Вскоре печка у нас прогорела в нескольких местах и стала безбожно чадить, и это еще больше подливало горечи.
– Жалко, картишек нету или шахмат на крайний случай, сыграли бы на вылет, – сетовал Боря, заложив руки под голову и болтая ногой в воздухе.
– На вылет это как? – загорелся Васька, приподнимаясь на локте.
– Это просто, – объяснил Боря, глядя в сторону. – Проиграл – тебя за руки, за ноги – и из вагона на мороз. Хочешь?
Васька с сопением отвернулся. Он, если спрашивали серьезно, чаще всего говорил правду и глядел беззащитными светлыми глазами.
– Есть у меня картишки-то, – зашевелилась Фрося, доставая откуда-то колоду. – Сыграем в «дурачка»? Не боишься?
Боря оживился, сел возле печки на ящик, на другом ящике лихо карты раскидал, да еще с таким видом, будто всю жизнь играл в «дурачка». Народ на локтях приподнялся. Но… Боря проиграл три кона подряд. Сказал, что карты меченые, и больше играть в «дурачка» не захотел.
– Детская игра. Вот если б в «очко», – равнодушно протянул он, глядя в мутное оконце.
Фрося усмехнулась, с треском провела большим пальцем по колоде:
– Садись.
Проиграл Боря и в «очко». Долго изумлялся, проверял карты. Спросил, где это «уважаемая Ефросинья» так передергивать научилась. Я удивился – Ефросинья? Поинтересовался, откуда это у Фроси такое дореволюционное, крестьянское имя.

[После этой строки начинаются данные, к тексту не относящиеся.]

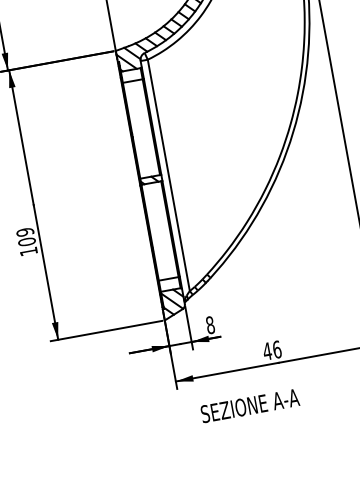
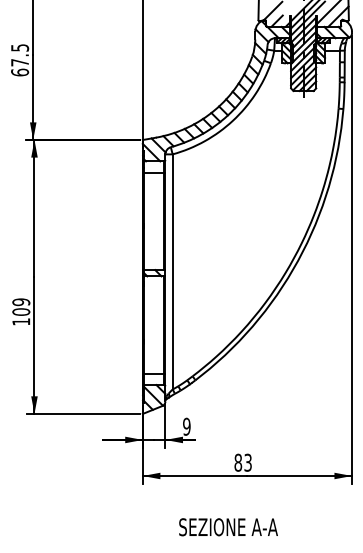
text: (210, 325) -> (186, 426), 8 -> 9
text: (272, 350) -> (243, 462), 46 -> 83
text: (250, 406) -> (228, 527), moved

Васькина мать, вспоминая, как будто опала лицом.
– Эх, милый ты мой, побывал бы ты там, где я сосенки необхватные валила, снегом умывалась, кору жрала…
Замолчав, Фрося полезла на свои нары, которые, как я потом узнал, у нее были не первые.

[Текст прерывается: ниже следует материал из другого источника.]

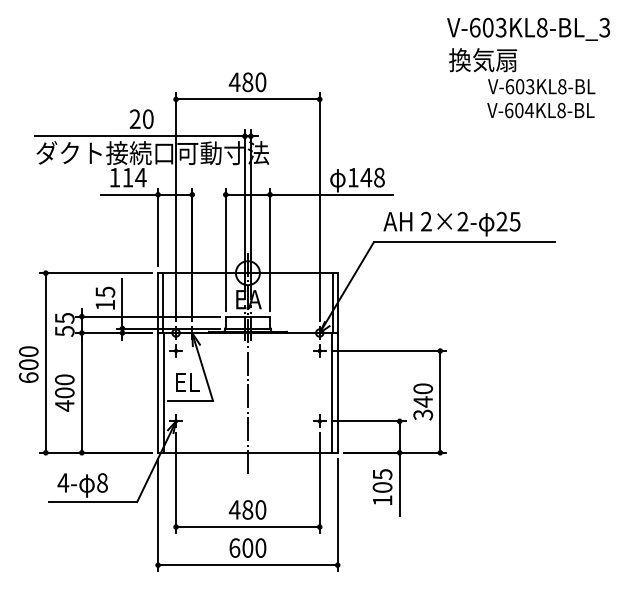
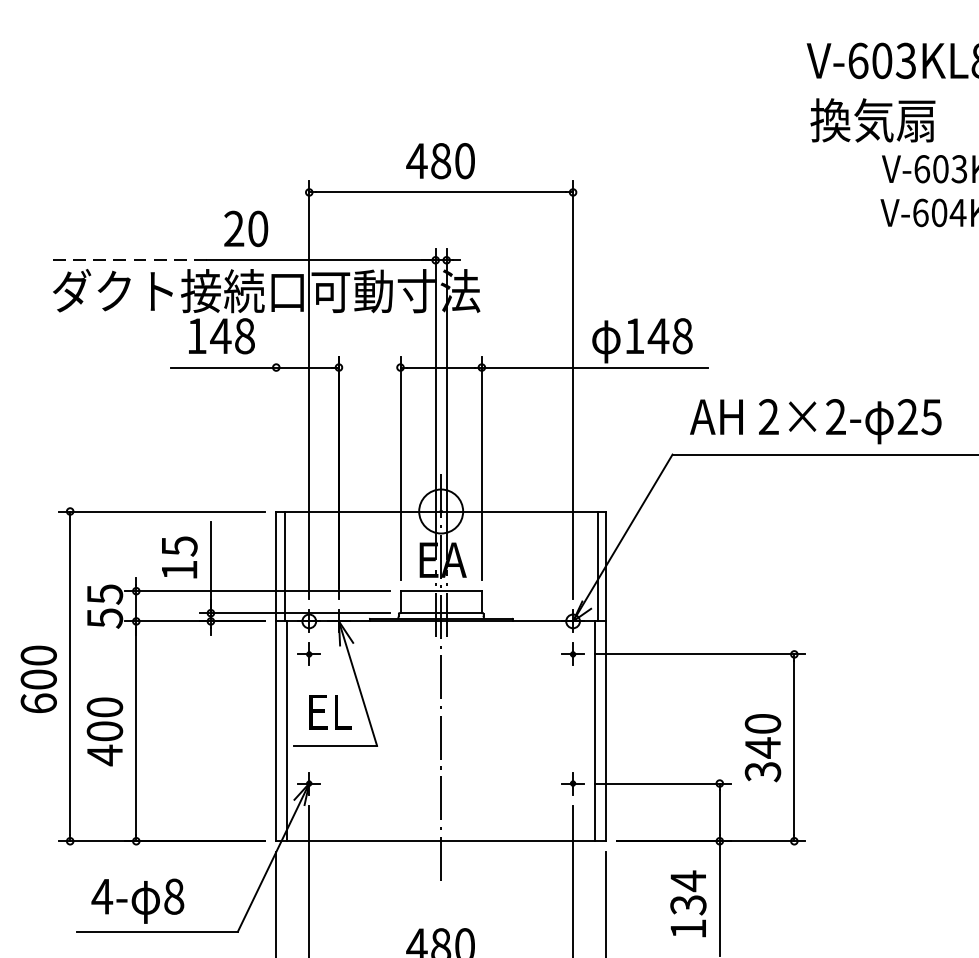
line: (77, 136) -> (128, 260), solid -> dashed
text: (134, 177) -> (232, 335), 114 -> 148
line: (158, 227) -> (277, 427), removed
text: (382, 480) -> (688, 892), 105 -> 134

– А мы в Гражданскую войну лебеду в деревне ели, – неожиданно сказала моя мама, не любившая встревать в чужие разговоры да и вообще много говорить.
Наступила тишина. Даже Боря приумолк, правда ненадолго. Скоро опять послышался его звонкий беззаботный голос, распевающий:
Когда я был мальчишка,Носил я брюки клеш,Соломенную шляпу,Штиблеты без галош.– Господи, Боря. Что бы мы без тебя делали? – улыбнулась моя мама, и Боря живо ответил вопросом на вопрос:
– А вы заметили, теть Ань, что Бога мы стали чаще поминать? С чего бы это?

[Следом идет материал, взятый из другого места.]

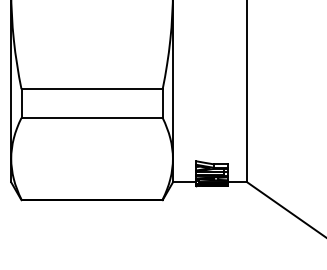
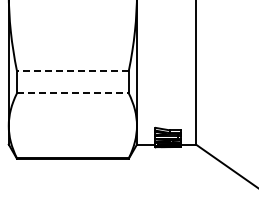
line: (91, 88) -> (72, 70), solid -> dashed
line: (91, 117) -> (72, 93), solid -> dashed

Так и ехали – с пустыми животами, с разговорами ни о чем, с умными долгими беседами. Когда поезд останавливался, Боря, женщины и Эмма первым делом выскакивали узнать – надолго ли? – потом бежали добывать еду, подлезая под составы, падая и скользя на замерзшей моче. Когда взрослых не было, особенно хотелось есть. Я знал, что у мамы в сумке, под тряпками на нарах, есть заветная банка малинового варенья. Ничего никогда не брал без спроса, а тут бес попутал, вытащил банку, сам поел, ребят угостил, а оставшиеся полбанки засунул подальше в тряпки. От сладкого у нас сразу животы разболелись.
Вернулась мама, с трудом взобралась по лесенке в вагон – ушибла коленку. Вернулась она пустая и потому очень сердитая. Не спросив, хочу ли я есть, налила из чайника на печке горячей воды, достала сухари и, подумав, вытащила банку варенья. Поглядела на нее, на меня. Я ничего лучшего не мог придумать, как спросить:
– А разве варенье не испаряется?
Мама отвесила мне подзатыльник, чуть ли не первый в жизни, и душа моя облегчилась, хоть я и заныл, больше для порядка. Ехидная Фрося тонким голоском пропела:
– Это тебе за вареньице. А аспида своего я сама накажу.
Васька сжался и ответил, что он тут ни при чем: ему давали, он и брал. Тетя Фрося обняла сына, потрепала его по лохмам и сказала, что в такой шевелюре скоро всякое может завестись, а мама моя заметила, что лишний раз постричь ребенка не так уж трудно.
– Да стричь его не успеваешь! – рассердилась Фрося. – Обрастает мигом, аспид!
Васька только хмыкнул.
В конце пути я все чаще думал о папе. Как он там один? Голодный небось. И что делает?